June Cabin (2007, dir:
Ross Otterman; script: Ross Otterman, Liz Federowicz, cast:
Sonia Segal, Alex James, Liz Federowicz, Alex Douglas, Darren
Robertson, Nicolas Pavlos, Nina Kaczorowski)
June
Cabin is marketed as a horror film. It has a ghostly poster.
Its back cover speaks of a young man lurking in the woods ... with
an AX!
But it's not a horror film. It's about seven young people who
spend a weekend in a cabin in the woods. They drink, smoke dope,
have sex with each other. They gossip about who's sleeping with
whom, or cheating on whom, etc.
This angers some of them. Will someone use that AX?
Because
June Cabin is marketed as horror, you expect someone to start
a killing spree. Hell, you even look forward to it. Instead, there
are only occasional insert shots of an angry young man chopping
with an ax -- but that's about it, until...
Finally, at 1 hour and 15 minutes into the film --
five minutes before the End Credits roll -- someone
kills someone.
I don't think the filmmaker intended a horror film. The "special
features" include trailers for three other films, all artsy indie
films.
I think the filmmaker intended
June Cabin to be a study of young people. But it doesn't work
on that level. These young people are supposed to be in their late
20s (one says he's 27).
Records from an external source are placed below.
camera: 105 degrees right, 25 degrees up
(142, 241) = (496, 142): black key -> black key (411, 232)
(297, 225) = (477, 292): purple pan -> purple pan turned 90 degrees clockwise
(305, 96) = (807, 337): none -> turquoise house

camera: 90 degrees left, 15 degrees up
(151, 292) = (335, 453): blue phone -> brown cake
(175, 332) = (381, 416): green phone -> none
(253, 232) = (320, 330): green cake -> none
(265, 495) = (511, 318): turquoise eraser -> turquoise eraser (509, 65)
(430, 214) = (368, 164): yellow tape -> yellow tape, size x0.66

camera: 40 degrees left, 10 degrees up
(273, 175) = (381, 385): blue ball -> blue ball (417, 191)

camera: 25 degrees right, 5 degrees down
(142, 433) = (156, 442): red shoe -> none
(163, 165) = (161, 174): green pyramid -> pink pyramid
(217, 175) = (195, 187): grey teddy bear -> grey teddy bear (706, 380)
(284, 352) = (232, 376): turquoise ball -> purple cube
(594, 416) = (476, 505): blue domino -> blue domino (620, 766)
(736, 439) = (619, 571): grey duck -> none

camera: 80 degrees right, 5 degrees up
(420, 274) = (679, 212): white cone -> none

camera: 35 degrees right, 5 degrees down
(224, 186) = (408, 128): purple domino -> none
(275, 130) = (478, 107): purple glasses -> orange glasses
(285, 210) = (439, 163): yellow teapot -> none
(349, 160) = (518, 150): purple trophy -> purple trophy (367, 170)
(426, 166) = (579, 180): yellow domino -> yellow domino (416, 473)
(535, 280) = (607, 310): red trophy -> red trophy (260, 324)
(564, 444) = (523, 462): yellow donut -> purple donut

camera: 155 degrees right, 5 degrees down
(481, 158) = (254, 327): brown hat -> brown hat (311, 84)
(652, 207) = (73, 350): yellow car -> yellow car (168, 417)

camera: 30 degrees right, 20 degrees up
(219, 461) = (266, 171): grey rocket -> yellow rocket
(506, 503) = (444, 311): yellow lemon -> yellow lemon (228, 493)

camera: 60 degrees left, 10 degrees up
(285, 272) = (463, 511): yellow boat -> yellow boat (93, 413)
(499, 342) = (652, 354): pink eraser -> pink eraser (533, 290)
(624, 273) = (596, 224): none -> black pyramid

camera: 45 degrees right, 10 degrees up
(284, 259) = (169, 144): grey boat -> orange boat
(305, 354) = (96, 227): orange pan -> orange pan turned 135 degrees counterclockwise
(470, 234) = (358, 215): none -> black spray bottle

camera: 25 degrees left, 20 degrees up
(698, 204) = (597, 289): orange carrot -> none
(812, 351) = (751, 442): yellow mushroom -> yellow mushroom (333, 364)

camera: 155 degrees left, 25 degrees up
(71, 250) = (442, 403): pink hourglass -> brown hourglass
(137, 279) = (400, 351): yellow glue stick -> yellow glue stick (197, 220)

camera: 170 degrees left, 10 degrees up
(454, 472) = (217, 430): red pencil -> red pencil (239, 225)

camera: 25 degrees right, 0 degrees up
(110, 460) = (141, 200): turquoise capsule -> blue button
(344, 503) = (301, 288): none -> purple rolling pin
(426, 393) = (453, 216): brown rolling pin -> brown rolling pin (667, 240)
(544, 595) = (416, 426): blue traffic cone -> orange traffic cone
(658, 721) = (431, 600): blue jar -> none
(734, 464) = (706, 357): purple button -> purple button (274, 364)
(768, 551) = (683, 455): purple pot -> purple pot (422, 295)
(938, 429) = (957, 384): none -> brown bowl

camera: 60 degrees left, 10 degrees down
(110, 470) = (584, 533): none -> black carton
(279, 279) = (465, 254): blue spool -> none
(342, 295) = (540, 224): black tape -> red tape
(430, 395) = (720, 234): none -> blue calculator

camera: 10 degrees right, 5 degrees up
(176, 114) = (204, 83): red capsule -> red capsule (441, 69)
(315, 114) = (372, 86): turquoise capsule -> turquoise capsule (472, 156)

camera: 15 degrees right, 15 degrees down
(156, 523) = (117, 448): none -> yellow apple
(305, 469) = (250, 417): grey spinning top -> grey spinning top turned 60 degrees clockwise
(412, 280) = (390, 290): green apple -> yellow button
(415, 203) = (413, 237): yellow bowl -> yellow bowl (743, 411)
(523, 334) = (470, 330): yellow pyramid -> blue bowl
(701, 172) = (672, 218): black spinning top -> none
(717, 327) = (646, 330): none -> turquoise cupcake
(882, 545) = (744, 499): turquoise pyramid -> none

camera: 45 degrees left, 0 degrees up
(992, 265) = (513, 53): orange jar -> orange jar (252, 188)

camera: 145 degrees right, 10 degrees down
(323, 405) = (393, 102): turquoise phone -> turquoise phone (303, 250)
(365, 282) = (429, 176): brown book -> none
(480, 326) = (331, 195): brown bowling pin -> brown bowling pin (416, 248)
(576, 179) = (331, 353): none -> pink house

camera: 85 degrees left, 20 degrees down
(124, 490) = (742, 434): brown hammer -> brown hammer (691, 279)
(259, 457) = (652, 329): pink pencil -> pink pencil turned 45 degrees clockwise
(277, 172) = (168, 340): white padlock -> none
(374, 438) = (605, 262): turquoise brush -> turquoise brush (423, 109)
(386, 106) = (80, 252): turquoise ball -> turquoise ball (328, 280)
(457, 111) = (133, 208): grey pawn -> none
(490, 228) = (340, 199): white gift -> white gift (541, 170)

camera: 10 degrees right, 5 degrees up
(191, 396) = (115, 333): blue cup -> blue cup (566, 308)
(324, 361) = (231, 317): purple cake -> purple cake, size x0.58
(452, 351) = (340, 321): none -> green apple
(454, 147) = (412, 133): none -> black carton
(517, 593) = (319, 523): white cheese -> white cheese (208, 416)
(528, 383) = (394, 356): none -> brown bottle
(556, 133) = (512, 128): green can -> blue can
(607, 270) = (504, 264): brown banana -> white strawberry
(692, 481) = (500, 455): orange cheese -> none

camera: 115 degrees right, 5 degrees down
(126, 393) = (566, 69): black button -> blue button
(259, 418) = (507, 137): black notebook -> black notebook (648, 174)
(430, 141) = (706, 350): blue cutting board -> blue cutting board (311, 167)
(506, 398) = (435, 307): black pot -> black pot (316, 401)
They claim to be a law student, tax
consultant, floor trader, etc., yet they behave like dumb teens in
a slasher film.
Some of them look like they could be slasher film teens, because
many slasher films cast twentysomething actors to play teens.
So you have dumb, teen-like people in the woods, drinking and
doping and sleeping around, and then at the end, someone gets
killed. I guess the distributor looked at it and said, Well,
it's too crappy to sell as an indie film. I guess we can trick
some DVD buyers into thinking this is a horror film.
But IT'S NOT!
This film is full of flashbacks, flash-forwards,
fantasy/dream-flashes, and conversations about things that
happened in the past, so one is thoroughly confused as to when this
or that scene is happening.
Some of the cinematography is nice, in an artsy-fartsy way. But
this is a pointless film. Doesn't work as horror, nor as suspense,
nor as indie art film.
The script is bland, the characters interchangeable in a "teen
slasher" sort of way. How do such mindless scripts
find financing? Who shells out money to produce such
crap?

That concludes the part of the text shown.